QP DIRECTOR HERMAN ASPH honored in SHOOT Magazine’s 2016 New Director’s Showcase

MAY 31

Welcome…SHOOT’s 14th annual New Directors Showcase—which was just celebrated with an evening screening, panel discussion and reception on Thursday, May 26, at the DGA Theatre in New York City—offers a total of 36 up-and-coming helmers, filling 33 slots (30 individual directors and three duos).The field includes freelance directors (11, including two duos), editors and DPs who have broken into the directorial ranks, a pair of current ad agency artisans and some who have moved over from the agency sector, and a theatrical motion picture art director who has successfully settled into the director’s chair.

Herman Asph  |  Quriosity Productions

1) How did you get into directing?

As a photographer, I was always focused on the imagery. It was not until I was persuaded by Qadree Holmes to come under his new production company Quriosity Productions, that I took a serious interest in directing. With Qadree pushing me to produce more work on my own, I started gaining traction as a director. With my first real bid through Quriosity, I was awarded the Camping World job.

2) What is your most recent project?
Most recently I worked on an LG-G5 commercial featuring Jason Statham in which he fights himself. The Mill hired me to do shoot some key frames that were missing. It was fun. Before that I directed the new trailer for the Chicago International Film Festival.

3) What is the best part of being a director?
My enjoyment is always in telling the story, especially when the project becomes personal, when you relate to it. The best part is the love for creating, shaping and collaborating to make something unique.

4) What is the worst part of being a director?
Not working.

5) What is your current career focus: commercials & branded content, TV, movies? Do you plan to specialize in a particular genre—comedy, drama, visual effects, etc.?
I have a short I am working on currently – the working title is A Memory. I am very excited about it. However, my directing focus has mostly been in commercial so far. In the long run, I would like to grow in my craft; there is no plan to specialize other than to make things I care about and work hard to achieve it. No short cuts. I will continue to give my best and see where it takes me.

6) Have you a mentor and if so, who is that person (or persons) and what has been the lesson learned from that mentoring which resonates with you?
There are a lot of people that I have crossed paths with and been shaped by. I haven’t had a mentor per se, but there are people that have significantly influenced my everyday work. The biggest thing I’ve learned is that there are no easy ways, also to make work fun.

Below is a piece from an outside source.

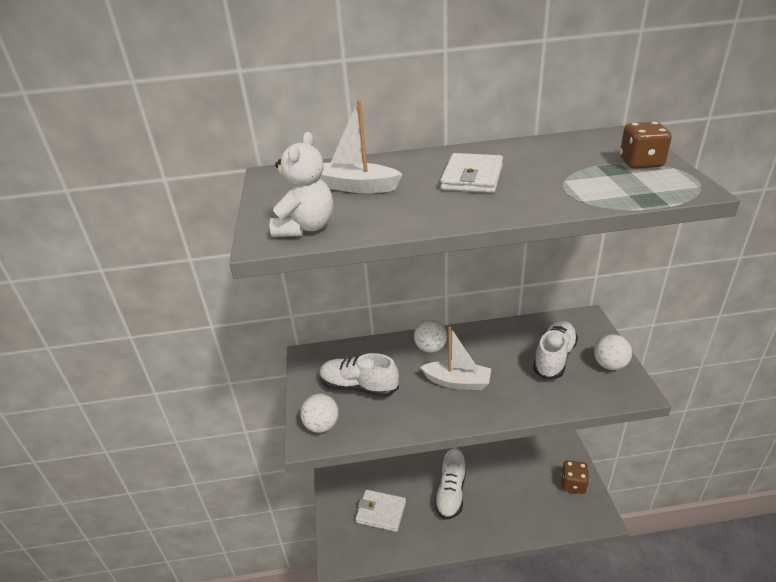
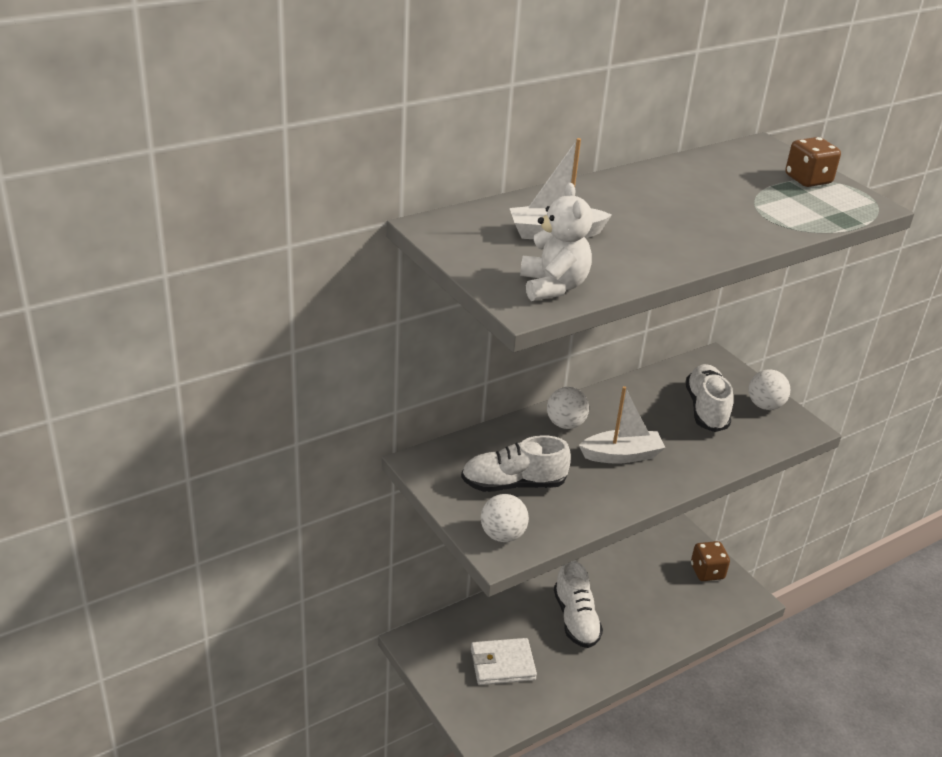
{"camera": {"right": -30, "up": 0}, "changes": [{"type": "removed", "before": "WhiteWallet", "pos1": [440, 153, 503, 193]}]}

7) Who is your favorite director and why?
Favorite director, that’s hard. There are so many good ones new and old. I like Lars Van Trier for his boldness and in the way he changed filmmaking. I like the poetry of Wong Kar-wai. I’ve always liked Wim Wenders for keeping it real

8) What is your favorite movie? Your favorite television/online program? Your favorite commercial or branded content?
I have always claimed “Fanny and Alexander” by Ingmar Bergman. Recently, “Force Majeure” is creeping higher and higher on the list.

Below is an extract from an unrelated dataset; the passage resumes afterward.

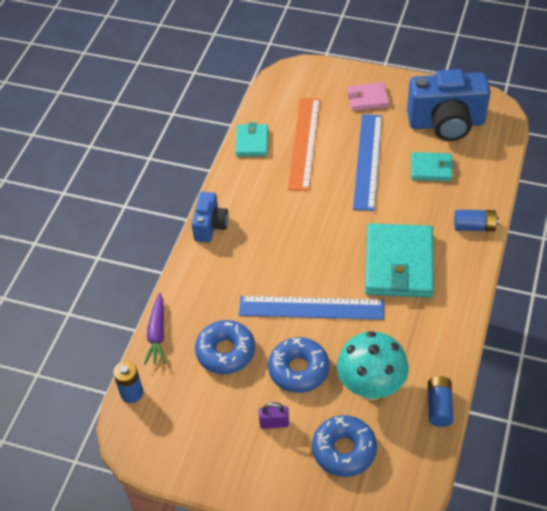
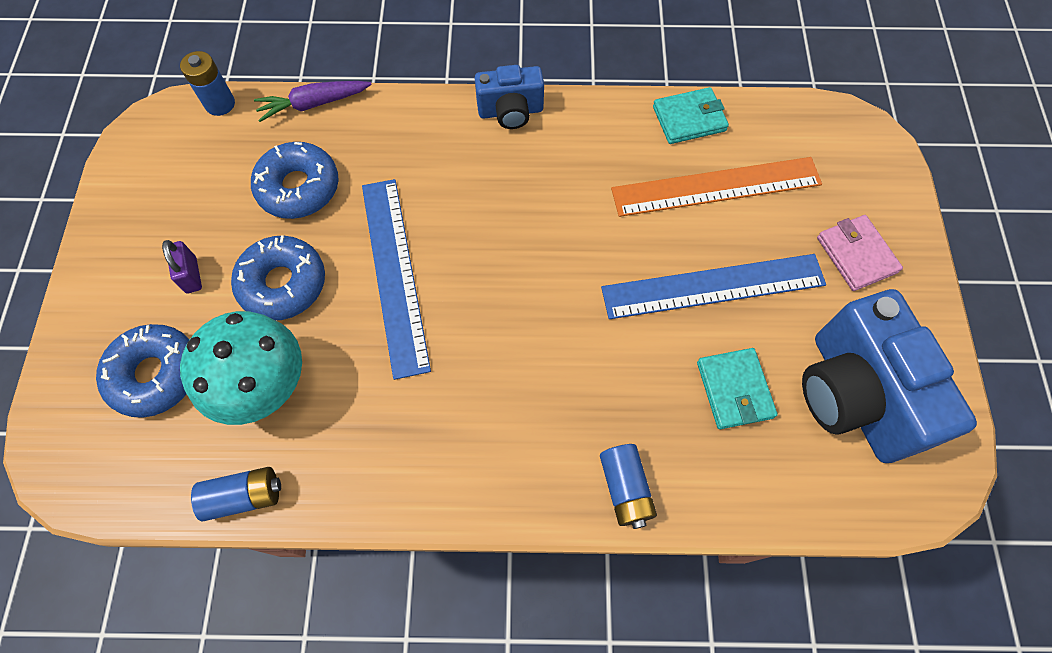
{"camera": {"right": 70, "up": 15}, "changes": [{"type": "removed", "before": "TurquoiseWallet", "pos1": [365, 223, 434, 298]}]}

My favorite TV show is “Mad Men” or “Game of Thrones.” 

For commercial and branding, I like what North Face is doing. It’s not just about the jackets or their shirts but also about the people that are using them, about the adventure lifestyle. There’s a Swedish one for ICA that’s also been running for years that I like. There the agency has shaped the way the Swedish people shop and turned a brand into everyday life. 

9) Tell us about your background (i.e. where did you grow up? Past jobs?)
I grew up in a small town in Sweden, which is a train hub and known for producing flour. It was quiet, and I shared dreams with my friends to leave town and go somewhere. My mother worked in the bookstore, and my dad is a blacksmith. My dad bought me my first still camera and my mom took a 2nd mortgage on her house so I could attend a private film school in Stockholm. I worked on a German television show in Sweden before meeting my wife and moving to Chicago. Since living in the States I’ve worked in all aspects of the film industry, but primarily around the camera.